Audited every destination against live AWS/GCS/Azure/BigQuery/Snowflake/ Datadog/webhook docs and applied spec-correctness fixes: - S3: reserved bucket prefix amzn-s3-demo-, suffixes --x-s3/--table-s3; metadata byte formula excludes x-amz-meta- prefix per AWS spec - GCS: reject -./.- adjacency; UTF-8 prefix cap; forbid .well-known/ acme-challenge/ prefix; ASCII-only x-goog-meta-* enforcement - BigQuery: insertId is 128 chars (not bytes); split DATASET_RE (ASCII) and TABLE_RE (Unicode L/M/N + connectors); UTF-8 byte cap on tableId - Snowflake: disambiguate org-account vs legacy locator account formats; requestId+retry=true for idempotent retries; server-side timeout=600; default column DATA uppercase to match unquoted canonical form - Azure: endpoint suffix allowlist (4 sovereign clouds); accountKey length(88) base64 - Webhook: url max(2048); CRLF/NUL rejection on bearer/secret/sig header

… parsing - snowflake pollStatement: per-attempt timeout via AbortSignal.any, retry on 429/5xx with Retry-After + jitter - bigquery parseNdjson error messages now 1-indexed - consolidate parseNdjson variants into shared parseNdjsonLines/parseNdjsonObjects in utils

…ke poll double-sleep - gcs.fetchWithRetry + bigquery.postInsertAll now use AbortSignal.any with a per-attempt timeout so a hung TCP connection cannot stall the drain - snowflake.pollStatement skips the next interval sleep when it just slept for retry backoff

…owflake column default UI/docs - bigquery test() probe now uses AbortSignal.any + per-attempt timeout - bigquery insertAll retry switches to backoffWithJitter for thundering-herd avoidance - Snowflake column placeholder + docs say DATA (uppercase) to match the code default

isComplete now requires signingSecret >= 32 to match the contract/runtime schema so the Save button can't enable on a value that will fail server-side.

Switch Snowflake to parseNdjsonObjects so malformed rows are caught locally with 1-indexed line numbers instead of failing the whole INSERT server-side. Re-stringify each parsed object before binding to PARSE_JSON(?). Drop the now-unused parseNdjsonLines helper.

- Azure: bound retryOptions on BlobServiceClient (SDK default tryTimeoutInMs is per-try unbounded; cap at 30s x 5 tries) - Webhook contract: mirror runtime — signingSecret.max(512), bearerToken.max(4096) + CRLF/NUL refine, signatureHeader charset + CRLF/NUL refine - S3 (lib + contract): reject bucket names with dash adjacent to dot; require https:// endpoint at the schema layer - Snowflake: bind original NDJSON line bytes (re-stringifying a JSON.parse'd value loses bigint precision beyond 2^53-1); check pollStatement 200 body for the SQL error envelope (sqlState/code) - Datadog: entry builder writes defaults first then user attrs then forced ddtags/message so user rows can't clobber routing fields; validate config.tags as comma-separated key:value pairs - registry.tsx: tighten isComplete predicates to mirror contract minimums (GCS bucket >= 3, Azure containerName >= 3 / accountKey === 88, BigQuery projectId >= 6, Snowflake account >= 3)

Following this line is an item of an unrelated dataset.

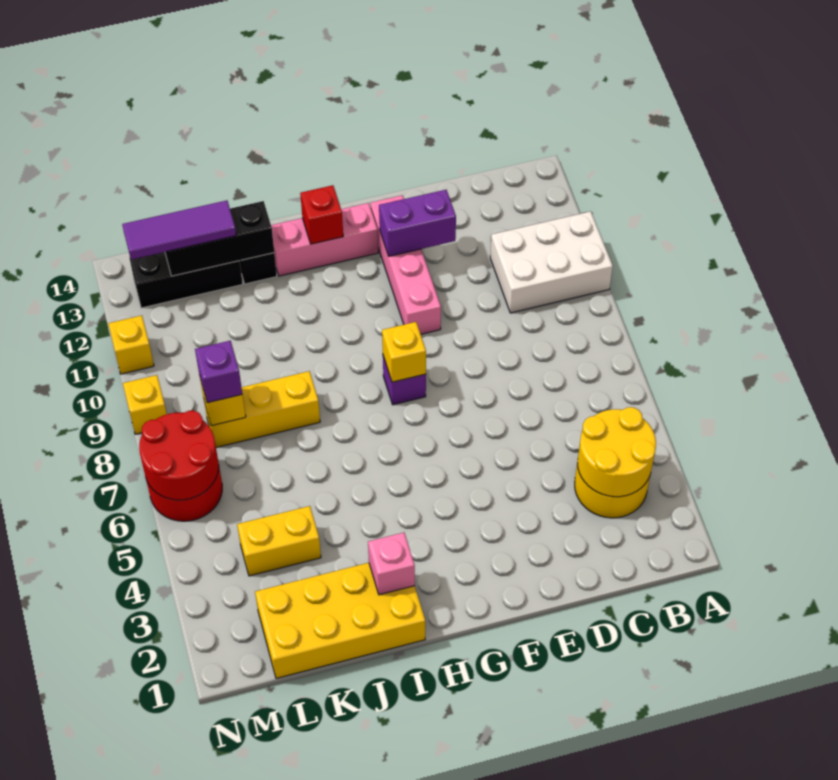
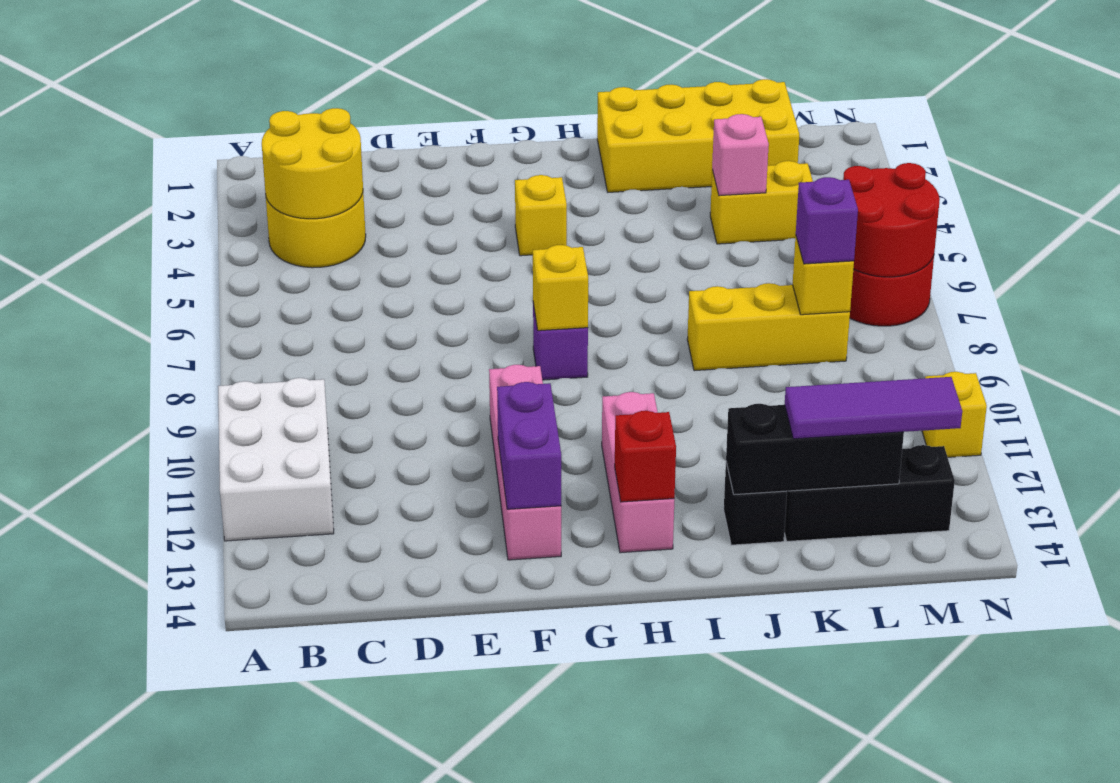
white brick A10:C11 level 1 -> white brick A10:B12 level 1
purple brick E12:F12 level 2 -> purple brick F12:F13 level 2
pink brick G13:I13 level 1 -> pink brick H11:H13 level 1
pink brick I2 level 2 -> pink brick K4 level 2
yellow brick N9 level 1 -> yellow brick G4 level 1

Previous fix placed ddsource/service before ...attrs, leaving them clobberable by a user row field. Per Datadog docs, service + ddsource pick the processing pipeline, so a drain's routing config must not be overridable per-row. Spread attrs first, then force all four reserved fields (ddsource, service, ddtags, message).

…ertId overflows Truncating from the left dropped the index suffix, so any overflow would collapse all rows in a chunk to the same insertId and BigQuery would silently dedupe them. Path is unreachable today (UUIDs keep raw ~85 chars), but the overflow branch is now correct: hash the prefix, keep the index intact.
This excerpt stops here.